Die Haltestellen, die barrierefrei umgebaut werden, befinden sich in diesen Stadtteilen:

  • Bergen-Enkheim
  • Bockenheim
  • Bonames
  • Eckenheim
  • Eschersheim
  • Harheim
  • Heddernheim
  • Höchst
  • Kalbach
  • Sachsenhausen
  • Unterliederbach
  • Zeilsheim

"Künftig erleichtern dort 22 Zentimeter hohe Spezialbordsteine Rollstuhlfahrern, Rollatorbenutzern, aber auch Eltern mit Kinderwagen und Reisenden mit Gepäck, den Einstieg in die Niederflurbusse. Taktile Leitelemente im Bodenbelag helfen sehbehinderten Fahrgästen bei der Orientierung. Einige Haltestellen werden mit einer Wartehalle und/oder einer dynamischen Fahrgastinformationstafel, die die nächsten Abfahrten anzeigt, ausgestattet. Die Bauarbeiten beginnen voraussichtlich im April 2019 und sollen im Oktober 2020 abgeschlossen sein", heißt es in der Presseinformation des hessischen Wirtschafts- und Verkehrsministers.

Lesermeinungen zu “Geld für 23 barrierefreie Bushaltestellen in Frankfurt” (3)

Von RalleGA

Einerseits toll, aber andererseits geht nicht hervor wieviele Bushaltestellen es in FRANKFURT gibt und wieviele sind bisher barrierefrei.
Eine Nennung der Anzahl bzw. des Prozentsatzes wäre aufschlussreich.

Ich haate eigentlich gehofft bzw. erwartet, dass die Redaktion um Ottmar Miles-Paul hier "nachbessert" und die oben genannte Information erbringt.
Denn die 23 Haltestellen sind erstmal alle Ehren wert, aber wenn man diese Bemühungen der Stadt hochrechnet, ist nicht damit zurechnen, dass die gesetzeskonforme Grundlage bis zum Stichtag erfüllt sein dürfte.
Bei einer Großstadt dürfte das "nur ein Tröpfen auf den großen Stein sein".
Wir machen was, aber eben viel zu wenig. Ich empfinde solche Meldungen als Hohn, denn es steht eben hier nicht, wieviel Bushaltestellen in Frankfurt/M. NICHT BARRIEREFREI sind.
Das interessiert die Leser bei Kobinet.
Mißstände sollen offen genannt werden.
Es muss auch von offizieller Stelle ein hier Statement abgegeben werden, wie diese gedenkt ihres Auftrages nachzukommen.
Die Kontaktdaten der Behörde sollte ja bekannt sein, da in größeren Regionalzeitungen diese "Bautätigkeit" ja keinen "Rummel" auslöste,
denn die Zeitungsredakteure im Land schreiben auch oft über Interessantes und nicht über gesetzeskomforme Normalitäten.

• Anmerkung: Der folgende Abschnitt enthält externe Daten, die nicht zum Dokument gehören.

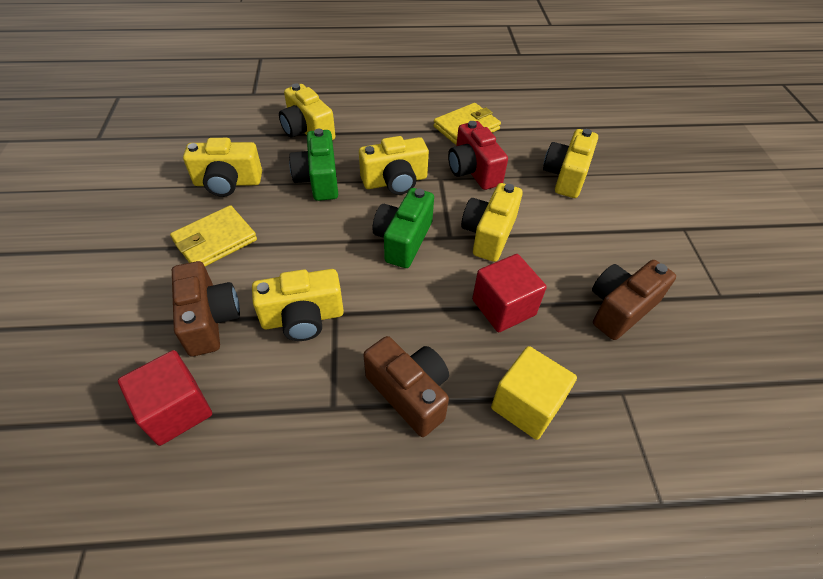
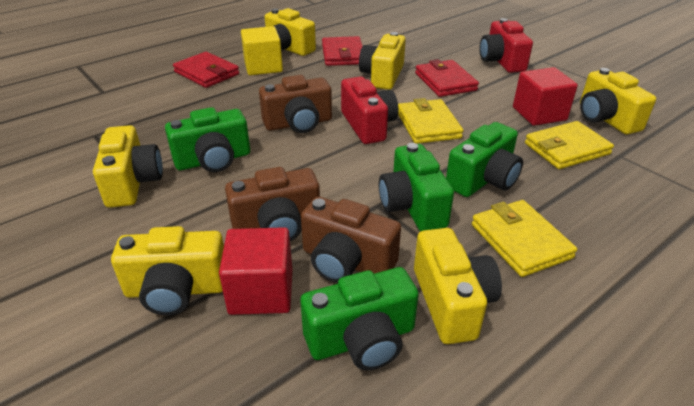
green camera: 2 -> 4
red camera: 1 -> 2
red wallet: 0 -> 3
yellow wallet: 2 -> 3

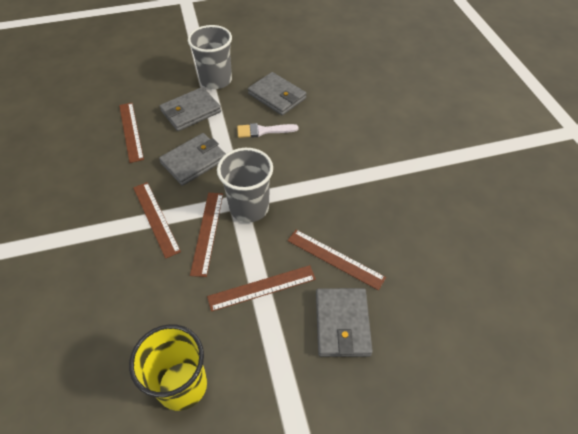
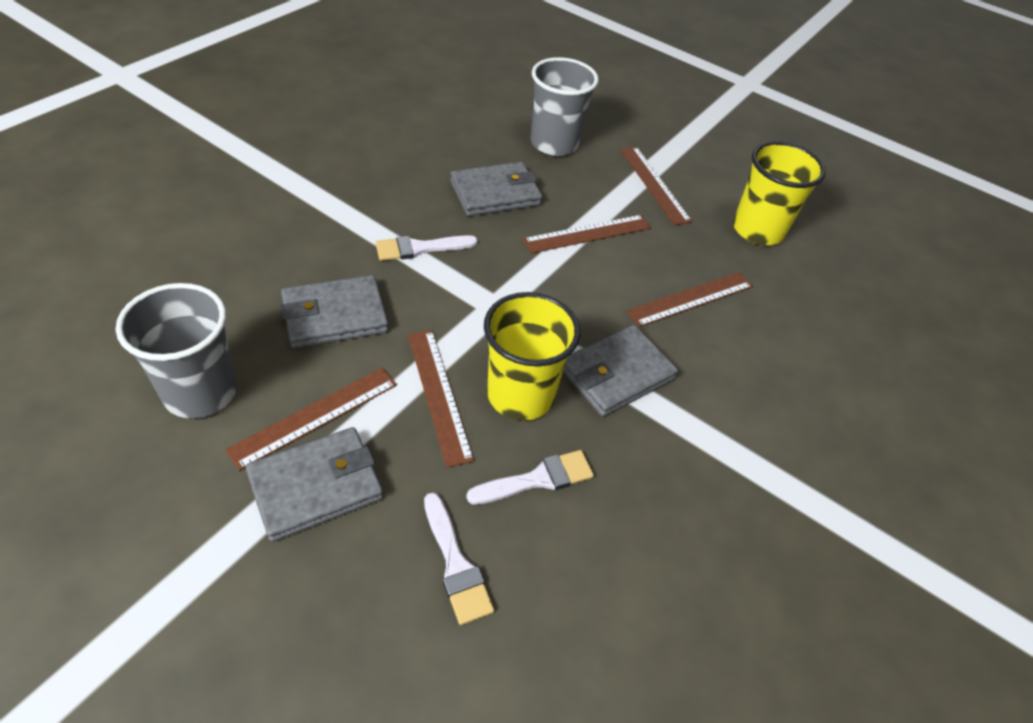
white brush: 1 -> 3
yellow cup: 1 -> 2

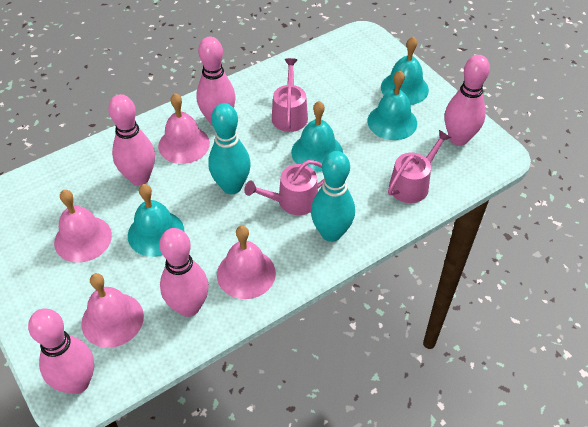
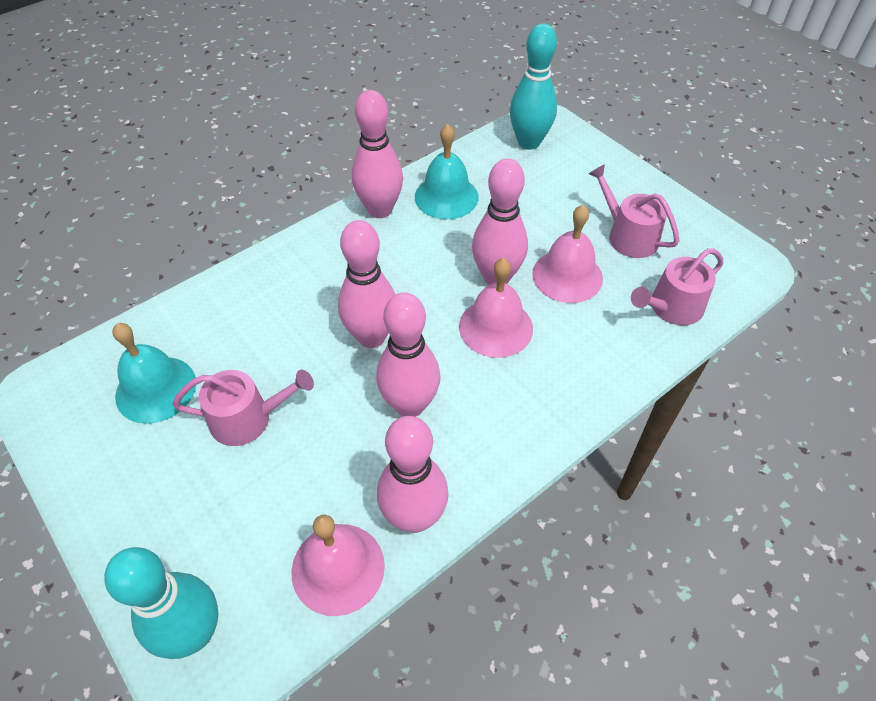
pink bell: 4 -> 3
turquoise bell: 4 -> 2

Also hat denn Frankfurt/M. nun schon 95% barrierefreie Haltestellen und die Nachricht handelte vom Endspurt? Dann wäre es eine gute Nachricht.

Von RalleGA

sorry, habe nach dem Absenden erst "verarbeitet", dass das Land HESSEN das Vorhaben unterstützt.

Von RalleGA

Einerseits toll, aber andererseits geht nicht hervor wieviele Bushaltestellen es in FRANKFURT gibt und wieviele sind bisher barrierefrei.
Eine Nennung der Anzahl bzw. des Prozentsatzes wäre aufschlussreich.
Ich gehe mal davon aus, dass hier die Stadt am Main gemeint ist.
In FRANKFURT an der Oder ist es gewiss auch nicht "gemütlicher" den ÖPNV nutzen zu können.

Rechtsgrundlage zur Schaffung von Barrierefreiheit an Bushaltestellen, bis 2022, ist eine Vorschrift.
Was passiert, wenn die Vorschrift nicht vollumfänglich umgesetzt wurde?
Wahrscheinlich nichts... aber wehe meine Umsatzsteuer beim Finanzamt ist einen Tag zu spät auf dem Konto...

Alle sind gleich - aber manche eben gleicher.